Saat muncul rumor bahwa al-Qaida menerapkan peraturan syariah yang ketat di Mukalla, termasuk tidak membolehkan adanya musik di pesta-pesta dan melarang "qat," tembakau yang dikunyah oleh masyarakat Yaman, kelompok ini mengeluarkan pernyataan yang menepis dugaan tersebut dan menyebut rumor disebarkan mereka yang tidak setuju suku-suku setempat bekerja sama dengan al-Qaida.
Kelompok ini mengatakan mereka tidak akan memerintah wilayah yang mereka rebut karena akan mengganggu pertempuran mereka melawan Houthi dan tujuan utama mereka menargetkan Amerika Serikat -- sekaligus menghindari kemungkinan serangan pesawat tak berawak AS yang telah menewaskan beberapa tokoh utama mereka.

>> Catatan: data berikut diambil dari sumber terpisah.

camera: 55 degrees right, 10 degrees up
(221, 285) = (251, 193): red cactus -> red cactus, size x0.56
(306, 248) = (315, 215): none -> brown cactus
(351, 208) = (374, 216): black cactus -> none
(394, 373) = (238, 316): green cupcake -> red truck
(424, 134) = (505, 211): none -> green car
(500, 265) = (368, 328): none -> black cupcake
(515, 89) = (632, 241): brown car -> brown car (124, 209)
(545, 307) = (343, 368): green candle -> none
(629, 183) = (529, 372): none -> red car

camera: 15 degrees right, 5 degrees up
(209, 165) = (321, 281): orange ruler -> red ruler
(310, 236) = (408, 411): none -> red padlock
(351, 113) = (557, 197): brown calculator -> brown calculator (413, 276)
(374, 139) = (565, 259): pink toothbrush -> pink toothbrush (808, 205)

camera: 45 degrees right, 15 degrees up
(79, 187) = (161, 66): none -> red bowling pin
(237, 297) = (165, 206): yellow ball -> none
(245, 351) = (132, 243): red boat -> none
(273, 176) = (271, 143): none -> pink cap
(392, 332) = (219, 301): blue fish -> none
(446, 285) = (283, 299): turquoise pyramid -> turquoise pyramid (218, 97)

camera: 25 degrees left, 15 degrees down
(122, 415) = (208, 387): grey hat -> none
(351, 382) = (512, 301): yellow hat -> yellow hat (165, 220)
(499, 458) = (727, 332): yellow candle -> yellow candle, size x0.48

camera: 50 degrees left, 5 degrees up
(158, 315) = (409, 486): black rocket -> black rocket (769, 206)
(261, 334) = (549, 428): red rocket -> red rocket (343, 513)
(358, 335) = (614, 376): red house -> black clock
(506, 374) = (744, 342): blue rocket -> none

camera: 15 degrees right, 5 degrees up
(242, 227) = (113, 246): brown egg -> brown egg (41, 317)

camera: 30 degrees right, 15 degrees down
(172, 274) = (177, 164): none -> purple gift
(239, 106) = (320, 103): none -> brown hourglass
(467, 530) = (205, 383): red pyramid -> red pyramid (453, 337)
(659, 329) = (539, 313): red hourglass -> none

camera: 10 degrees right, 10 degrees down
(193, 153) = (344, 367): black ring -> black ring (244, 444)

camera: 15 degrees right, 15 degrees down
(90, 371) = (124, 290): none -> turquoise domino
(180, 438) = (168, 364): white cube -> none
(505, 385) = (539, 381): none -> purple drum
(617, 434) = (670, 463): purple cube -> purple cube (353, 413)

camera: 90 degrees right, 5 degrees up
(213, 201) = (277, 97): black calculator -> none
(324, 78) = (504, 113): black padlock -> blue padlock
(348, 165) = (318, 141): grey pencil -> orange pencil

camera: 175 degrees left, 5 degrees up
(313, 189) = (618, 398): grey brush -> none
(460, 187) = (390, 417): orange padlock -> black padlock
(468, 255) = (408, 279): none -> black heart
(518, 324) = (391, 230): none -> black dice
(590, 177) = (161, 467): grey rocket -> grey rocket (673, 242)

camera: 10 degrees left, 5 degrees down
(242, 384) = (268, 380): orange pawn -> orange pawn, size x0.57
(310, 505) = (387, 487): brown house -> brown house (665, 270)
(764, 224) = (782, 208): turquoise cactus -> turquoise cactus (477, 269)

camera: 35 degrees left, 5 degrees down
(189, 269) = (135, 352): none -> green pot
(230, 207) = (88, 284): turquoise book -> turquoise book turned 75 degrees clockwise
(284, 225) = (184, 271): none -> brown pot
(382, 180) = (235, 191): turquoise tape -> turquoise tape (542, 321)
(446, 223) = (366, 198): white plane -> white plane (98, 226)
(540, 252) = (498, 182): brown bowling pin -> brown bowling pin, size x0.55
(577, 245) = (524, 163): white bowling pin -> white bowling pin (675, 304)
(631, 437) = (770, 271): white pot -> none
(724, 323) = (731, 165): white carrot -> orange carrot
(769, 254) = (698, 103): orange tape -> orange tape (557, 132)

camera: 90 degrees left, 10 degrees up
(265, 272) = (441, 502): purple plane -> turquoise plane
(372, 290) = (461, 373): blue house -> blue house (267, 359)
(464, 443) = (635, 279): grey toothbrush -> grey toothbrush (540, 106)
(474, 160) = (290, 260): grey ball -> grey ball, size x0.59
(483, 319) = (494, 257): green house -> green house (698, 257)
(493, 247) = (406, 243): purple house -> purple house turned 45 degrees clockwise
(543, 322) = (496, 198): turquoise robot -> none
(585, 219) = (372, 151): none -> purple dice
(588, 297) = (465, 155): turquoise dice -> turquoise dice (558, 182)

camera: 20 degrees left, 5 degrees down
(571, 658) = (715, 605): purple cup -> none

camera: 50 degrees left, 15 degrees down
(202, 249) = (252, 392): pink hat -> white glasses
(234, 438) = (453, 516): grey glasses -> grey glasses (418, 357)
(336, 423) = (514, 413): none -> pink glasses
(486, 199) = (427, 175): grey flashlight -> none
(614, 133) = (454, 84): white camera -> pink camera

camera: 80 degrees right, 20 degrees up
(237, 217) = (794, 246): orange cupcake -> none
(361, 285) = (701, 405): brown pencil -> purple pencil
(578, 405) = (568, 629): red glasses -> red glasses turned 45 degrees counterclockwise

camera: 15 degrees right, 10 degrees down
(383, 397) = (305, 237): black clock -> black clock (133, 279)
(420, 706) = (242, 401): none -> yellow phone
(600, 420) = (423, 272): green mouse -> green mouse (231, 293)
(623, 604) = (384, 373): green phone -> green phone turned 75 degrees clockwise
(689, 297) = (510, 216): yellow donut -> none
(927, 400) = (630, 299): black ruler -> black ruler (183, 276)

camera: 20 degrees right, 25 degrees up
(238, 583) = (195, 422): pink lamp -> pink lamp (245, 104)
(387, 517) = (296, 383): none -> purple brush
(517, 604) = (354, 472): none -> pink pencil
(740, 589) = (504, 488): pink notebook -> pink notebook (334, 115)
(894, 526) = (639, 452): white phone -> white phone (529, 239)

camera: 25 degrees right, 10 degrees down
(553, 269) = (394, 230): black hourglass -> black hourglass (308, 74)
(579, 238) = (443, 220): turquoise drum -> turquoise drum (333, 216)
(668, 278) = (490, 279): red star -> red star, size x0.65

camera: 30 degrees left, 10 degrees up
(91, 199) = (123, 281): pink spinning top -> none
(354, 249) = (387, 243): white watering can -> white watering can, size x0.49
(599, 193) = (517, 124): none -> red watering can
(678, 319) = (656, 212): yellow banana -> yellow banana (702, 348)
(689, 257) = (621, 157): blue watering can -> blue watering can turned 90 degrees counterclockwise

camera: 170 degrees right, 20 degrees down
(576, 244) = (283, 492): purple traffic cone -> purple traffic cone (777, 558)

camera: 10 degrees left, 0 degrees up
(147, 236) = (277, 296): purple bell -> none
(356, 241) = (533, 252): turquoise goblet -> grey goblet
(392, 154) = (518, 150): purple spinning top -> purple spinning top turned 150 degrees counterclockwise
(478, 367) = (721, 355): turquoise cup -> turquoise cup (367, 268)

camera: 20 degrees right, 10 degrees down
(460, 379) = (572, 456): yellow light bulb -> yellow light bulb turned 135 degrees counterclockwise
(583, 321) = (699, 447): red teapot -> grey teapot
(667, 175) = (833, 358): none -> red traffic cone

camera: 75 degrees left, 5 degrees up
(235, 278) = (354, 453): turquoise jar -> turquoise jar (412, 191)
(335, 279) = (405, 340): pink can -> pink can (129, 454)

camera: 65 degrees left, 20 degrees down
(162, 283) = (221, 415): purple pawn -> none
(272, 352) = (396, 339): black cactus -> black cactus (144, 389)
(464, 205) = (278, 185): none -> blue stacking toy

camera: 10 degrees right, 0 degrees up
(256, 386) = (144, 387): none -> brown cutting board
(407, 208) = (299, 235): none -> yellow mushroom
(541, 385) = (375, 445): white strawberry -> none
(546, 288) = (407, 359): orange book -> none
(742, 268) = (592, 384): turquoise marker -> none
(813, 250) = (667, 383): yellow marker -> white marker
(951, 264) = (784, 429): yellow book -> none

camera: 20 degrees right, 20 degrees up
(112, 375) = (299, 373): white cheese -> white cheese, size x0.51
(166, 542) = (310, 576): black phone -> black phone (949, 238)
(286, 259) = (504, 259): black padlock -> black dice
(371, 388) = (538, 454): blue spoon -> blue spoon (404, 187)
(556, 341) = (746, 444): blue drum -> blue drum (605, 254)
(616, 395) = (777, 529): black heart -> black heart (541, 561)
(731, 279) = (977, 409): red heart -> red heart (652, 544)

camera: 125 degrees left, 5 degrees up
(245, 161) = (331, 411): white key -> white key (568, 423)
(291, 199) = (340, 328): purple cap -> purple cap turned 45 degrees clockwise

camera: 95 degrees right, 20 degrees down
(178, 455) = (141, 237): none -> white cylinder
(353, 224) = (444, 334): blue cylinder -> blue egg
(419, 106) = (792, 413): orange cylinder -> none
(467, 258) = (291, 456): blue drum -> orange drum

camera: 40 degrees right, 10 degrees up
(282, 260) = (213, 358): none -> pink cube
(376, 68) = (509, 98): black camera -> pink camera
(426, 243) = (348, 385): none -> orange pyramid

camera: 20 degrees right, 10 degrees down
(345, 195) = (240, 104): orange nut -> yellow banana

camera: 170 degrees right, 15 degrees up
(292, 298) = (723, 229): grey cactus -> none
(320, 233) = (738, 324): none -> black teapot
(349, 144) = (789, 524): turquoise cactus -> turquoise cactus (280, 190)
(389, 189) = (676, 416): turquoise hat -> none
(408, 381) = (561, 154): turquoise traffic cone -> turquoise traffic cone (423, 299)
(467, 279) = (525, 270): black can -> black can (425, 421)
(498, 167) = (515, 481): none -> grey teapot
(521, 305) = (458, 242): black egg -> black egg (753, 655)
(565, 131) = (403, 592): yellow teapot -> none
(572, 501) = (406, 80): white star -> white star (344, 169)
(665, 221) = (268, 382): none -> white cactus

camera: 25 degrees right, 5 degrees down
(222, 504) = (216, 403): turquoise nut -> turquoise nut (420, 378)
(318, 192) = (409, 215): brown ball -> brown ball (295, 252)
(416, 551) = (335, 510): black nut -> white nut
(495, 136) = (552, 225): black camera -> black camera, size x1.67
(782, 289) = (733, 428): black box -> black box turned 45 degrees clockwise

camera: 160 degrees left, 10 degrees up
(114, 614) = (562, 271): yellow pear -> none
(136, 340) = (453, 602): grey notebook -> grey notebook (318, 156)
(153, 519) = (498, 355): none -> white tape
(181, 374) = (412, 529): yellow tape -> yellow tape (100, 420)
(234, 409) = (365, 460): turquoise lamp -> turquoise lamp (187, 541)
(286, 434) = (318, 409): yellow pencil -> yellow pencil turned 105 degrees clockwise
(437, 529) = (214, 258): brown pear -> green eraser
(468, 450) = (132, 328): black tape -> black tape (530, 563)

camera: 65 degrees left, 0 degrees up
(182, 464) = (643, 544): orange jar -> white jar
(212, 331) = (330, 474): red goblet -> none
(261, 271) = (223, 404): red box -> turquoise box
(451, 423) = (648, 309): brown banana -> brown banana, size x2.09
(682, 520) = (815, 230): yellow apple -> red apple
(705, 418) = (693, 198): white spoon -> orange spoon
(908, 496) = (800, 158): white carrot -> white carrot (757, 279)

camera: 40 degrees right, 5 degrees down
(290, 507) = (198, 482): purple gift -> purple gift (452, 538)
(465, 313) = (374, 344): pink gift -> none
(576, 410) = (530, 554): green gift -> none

Walaupun begitu, pengaruh al-Qaida terhadap para pejuang lokal tetap mengkhawatirkan bagi warga Yaman. Di sebelah selatan, al-Qaida telah bersekutu dengan milisi lokal, menjadi tulang punggung bagi para laskar anti-Houthi.
"Sel-sel sleeper al-Qaida kini bangun, berkat para Houthi," ujar seorang aktivis di daerah selatan Yaman, Adnan Agam. "(Yaman) Selatan akan menjadi Afghanistan baru... Tidak hanya akan ada satu atau dua kota di bawah kendali Al-Qaida, tapi seluruh daerah selatan."